Like in the process of harvesting a free gingival graft, the most coronal longitudinal incision to obtain a CTG should be made at least 1mm apical from the base of the palatal gingival sulcus. Primary wound closure can be achieved in most instances after a direct harvesting approach.
Indirect approach
This approach consists of the de-epithelialization of the mucosal graft either intraorally with the use of a bur prior to extracting the graft or extraorally with a scalpel once the mucosal graft has been harvested, as depicted in Figure 4

Figure 4. Extraoral de-epithelialization of a free mucosal graft using a fresh surgical blade (A), and intraoral de-epithelialization of a mucosal graft using a round diamond bur mounted on a high-speed handpiece (B).
A recent study has shown that the intraoral de-epithelialization method is slightly more effective in removing the epithelial layer and offers a series of advantages, such as time efficiency, reduced cost, enhanced visualization, greater preservation of the lamina propria and easier epithelium removal in non-flat areas (Couso-Queiruga et al., 2023). Grafts from the tuberosity and retromolar region may be harvested following the principles of the distal wedge technique or with a gingivectomy approach, as shown in Figure 5.

Figure 5. Free mucosal graft harvested from the tuberosity region with a gingivectomy utilizing a 12D scalpel. In the context of bilaminar techniques, it is crucial to remove the epithelium in the areas to be submerged under the flap.
Partially epithelialized soft tissue grafts can be also used in certain clinical situations (e.g., root coverage or extraction socket seal), but leaving the epithelialized portion intentionally exposed to the oral cavity. However, in cases where the CTG is to be completely submerged, any epithelial remnants should be removed to avoid complications, such as cyst formation.
Various methods can be utilized to protect the donor area after harvesting a CTG. These strategies may include the application of flowable composite, surgical glue (e.g., cyanoacrylate), the placement of dressings made of collagen or oxidized cellulose, sutures and/or the adaptation of a customized palatal stent to cover the wound. An example of two different methods to protect the donor site is depicted in Figure 6.

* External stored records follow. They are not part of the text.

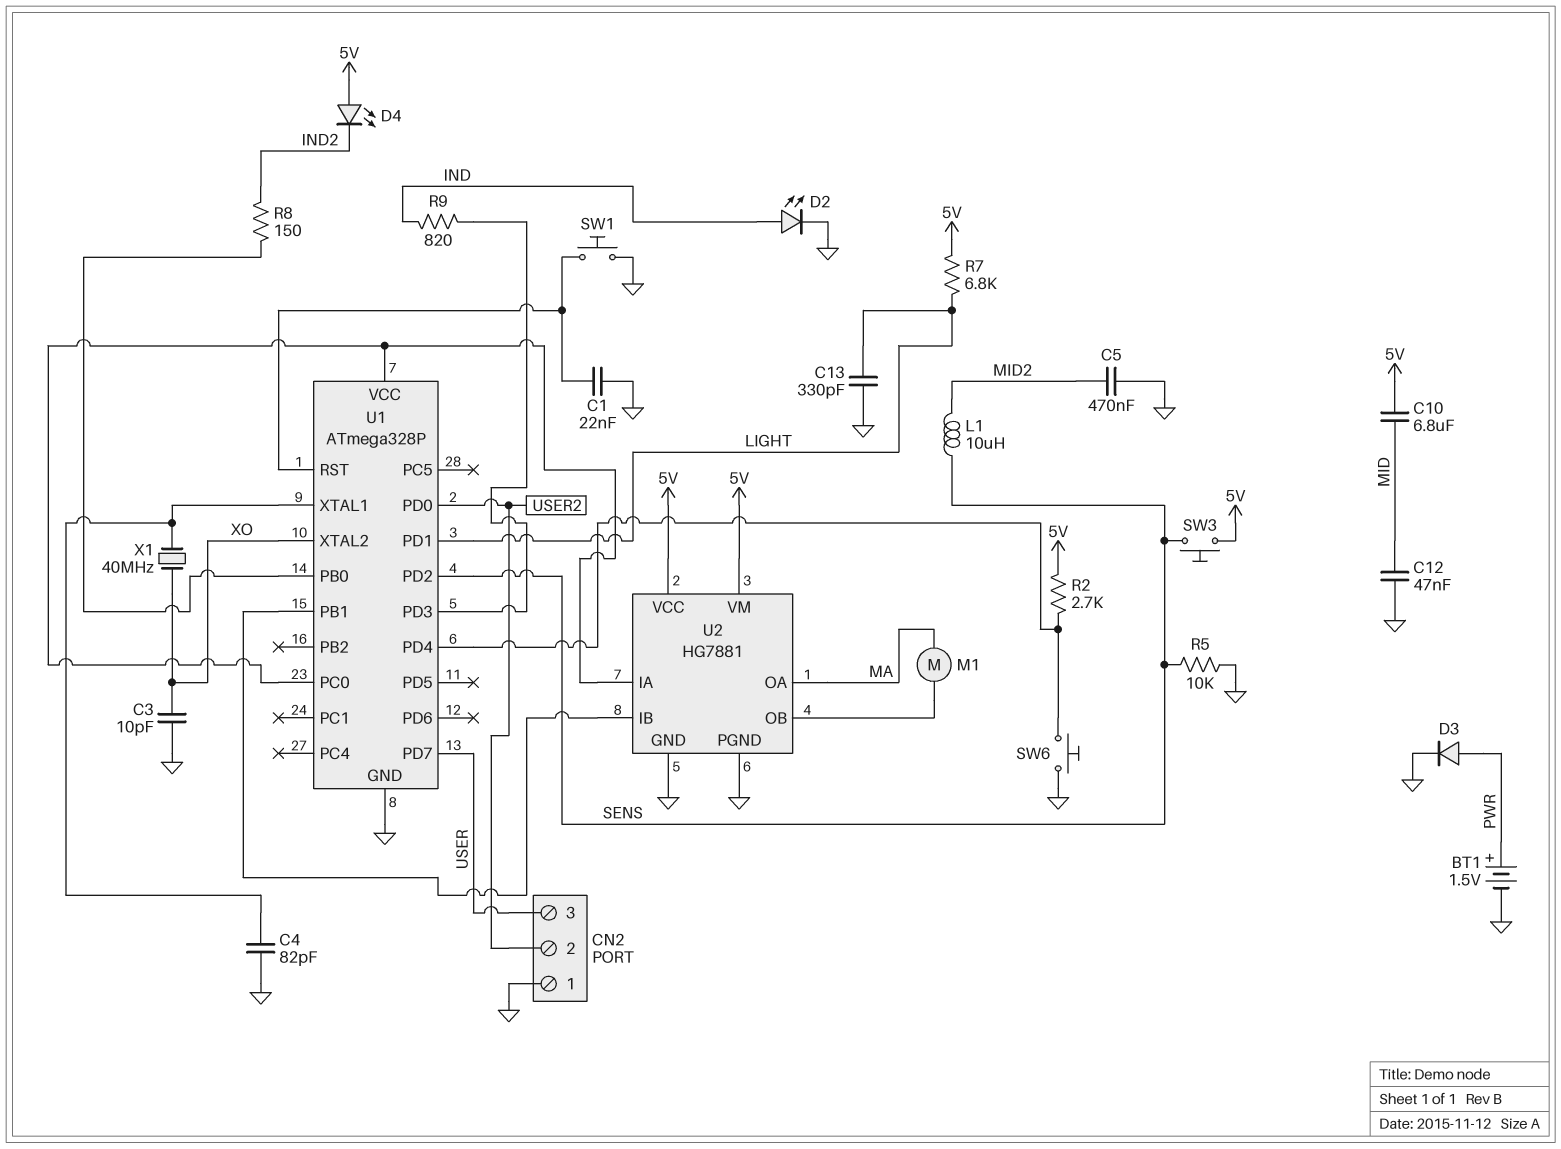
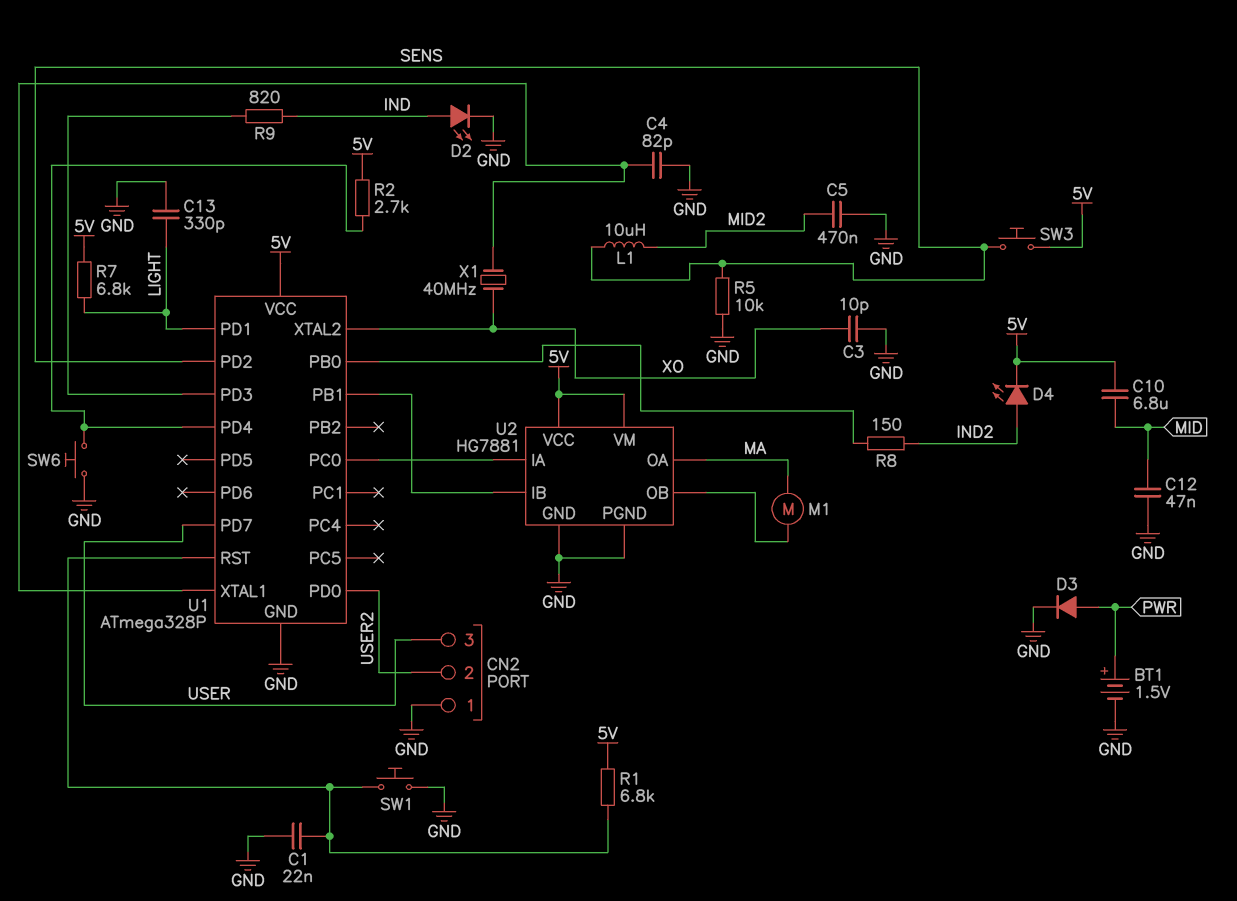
D4: LED (A 5V, K IND2) -> LED (A IND2, K 5V)
R1: none -> 6.8k (5V, U1/RST)
U1 pin VCC: U1/PC0 -> 5V

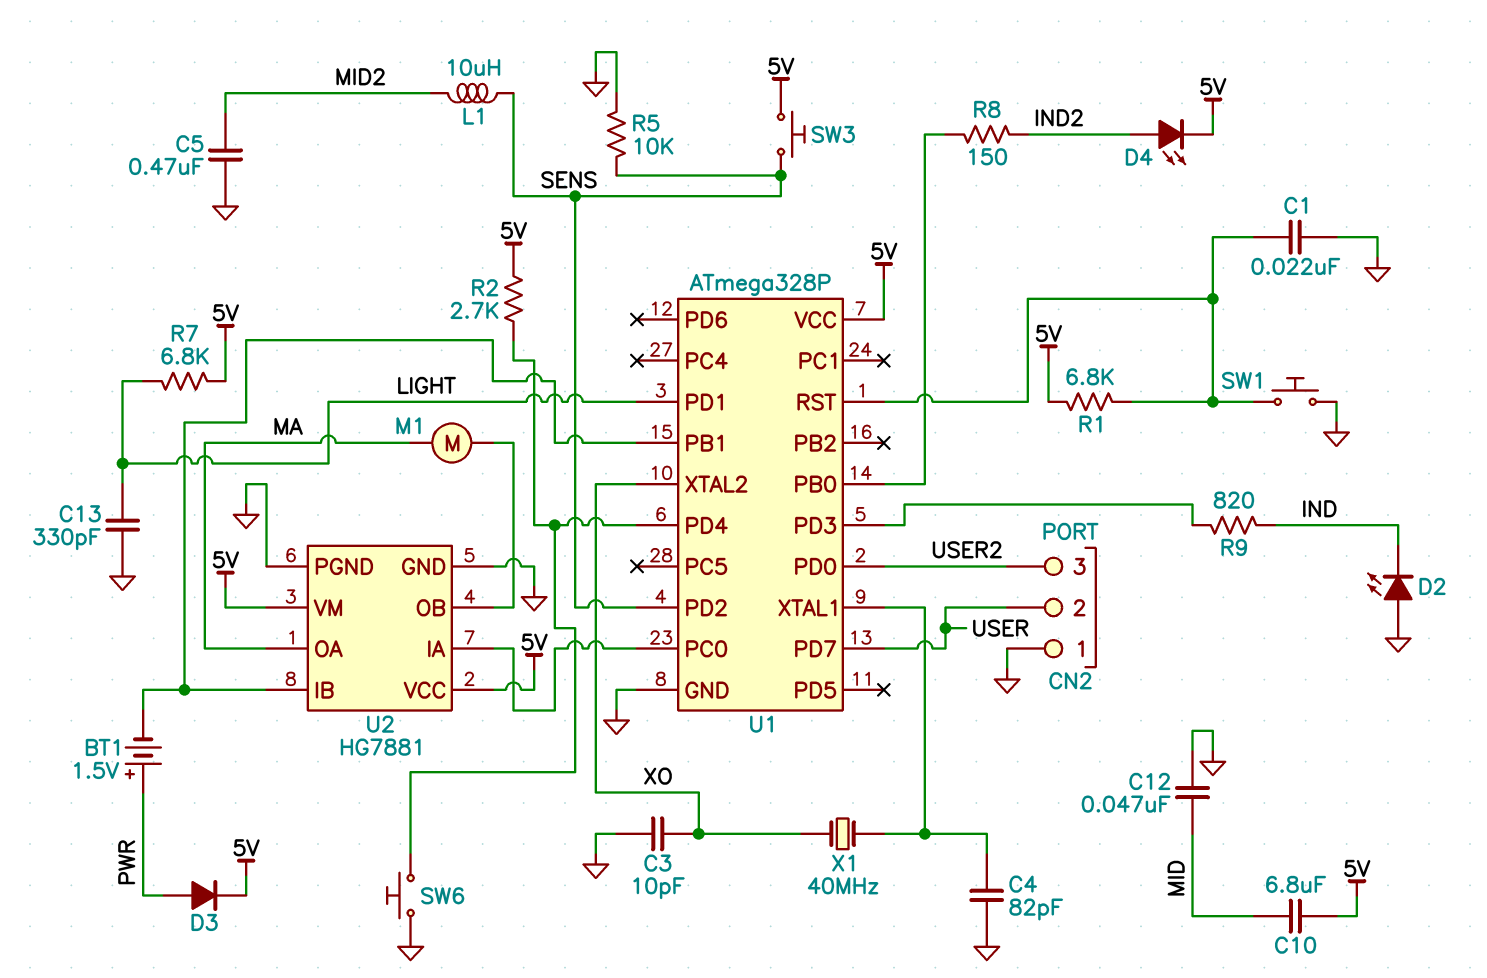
BT1: 1.5V (plus PWR, minus GND) -> 1.5V (plus PWR, minus U1/PB1)
CN2 pin 2: USER2 -> USER
CN2 pin 3: USER -> USER2
D2: LED (A IND, K GND) -> LED (A GND, K IND)
D3: diode (A PWR, K GND) -> diode (A PWR, K 5V)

Figure 6. Donor sites treated with a collagen sponge secured with cyanoacrylate (left), or with a combination of cyanoacrylate and single absorbable sutures.
CONCLUSION
Autogenous soft tissue grafts represent a valuable resource in the context of mucogingival surgery to correct and prevent periodontal and peri-implant deformities. CTGs have specific indications to treat a wide variety of clinical entities, including the correction of single and multiple gingival recession defects. A deep understanding of the structural and biological properties of different intraoral donor sites, as well as recognizing the clinical advantages and disadvantages of distinct harvesting techniques are essential to optimize the execution of the surgical technique and increase the chances of achieving a satisfactory outcome.
BIBLIOGRAPHIE
- Chambrone, L., & Avila-Ortiz, G. (2022). Chapter 4: The Grafts. In L. Chambrone & G. Avila-Ortiz (Eds.), TISSUES: Critical Issues in Periodontal and Implant-Related Plastic and Reconstructive Surgery (pp. 206-314). Chicago: Quintessence Publishing.